Too big to fail, or too big to succeed?

For the first time in the seven years since I started working at Stitchcraft Marketing, I didn't go to the TNNA Trade show this past weekend, which is the annual buying show for yarn shops (and hence, where a lot of my clients exhibit). It's kind of nice to have the year off, because while trade shows are fun, they are also quite tiring. I spent a very relaxing weekend at home crafting and watching the Royals get swept by the reigning world champs. So it goes.
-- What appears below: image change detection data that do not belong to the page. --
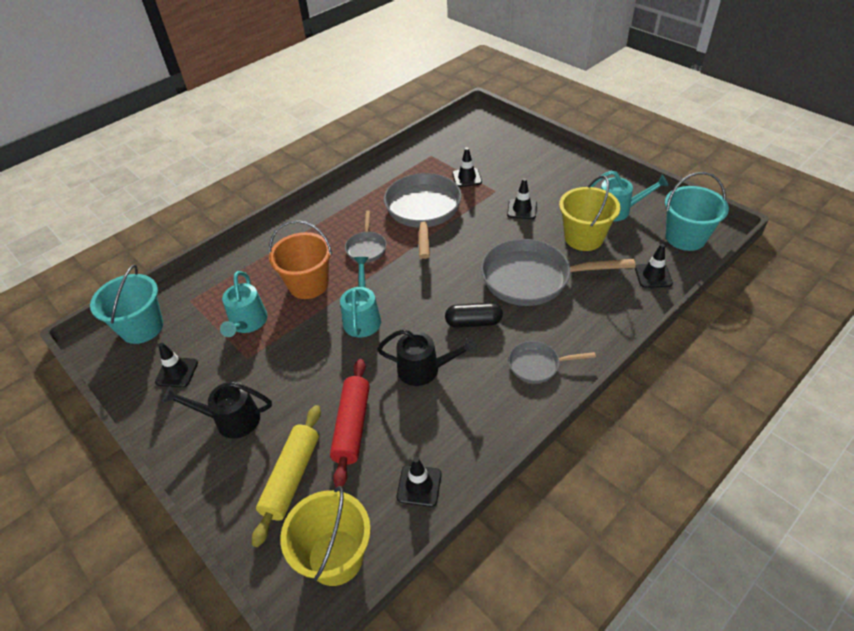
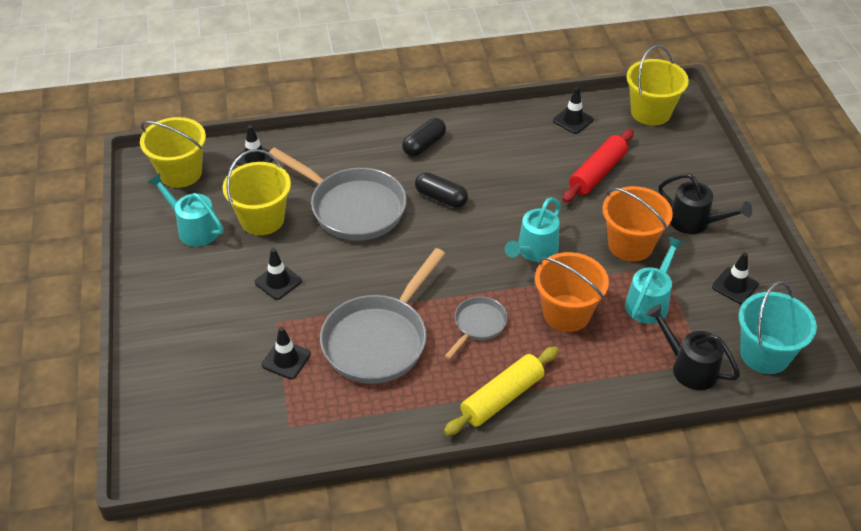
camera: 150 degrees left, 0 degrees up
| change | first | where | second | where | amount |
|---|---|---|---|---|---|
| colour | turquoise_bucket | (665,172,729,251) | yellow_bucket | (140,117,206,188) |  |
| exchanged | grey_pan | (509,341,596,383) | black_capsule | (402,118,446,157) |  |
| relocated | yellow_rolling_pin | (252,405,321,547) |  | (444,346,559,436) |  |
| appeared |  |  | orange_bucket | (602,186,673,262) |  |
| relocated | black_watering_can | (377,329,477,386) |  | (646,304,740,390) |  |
I'm not one to suffer from FOMO, but I am curious to hear what everyone thought about the new venue in Cleveland. I'm especially interested to hear who was - and wasn't - there in the wake of last weeks' surprising announcement that Classic Elite Yarns is closing. It seems like this news has made the rounds of social media, but they aren't the only yarn-related business to recently announce that they are closing their doors: Lantern Moon posted about a "closeout sale" earlier this month on Facebook, and in the comments they state that the owners are "moving on to new adventures in life." Similarly, the owner of Mango Moon Yarns, distributor of Be Sweet and Dale Garn Yarns in North America, has decided to retire and is closing out all remaining stock. Local Yarn Stores (LYSes) continue to close at a steady rate - it seems like I hear about at least one every month or so.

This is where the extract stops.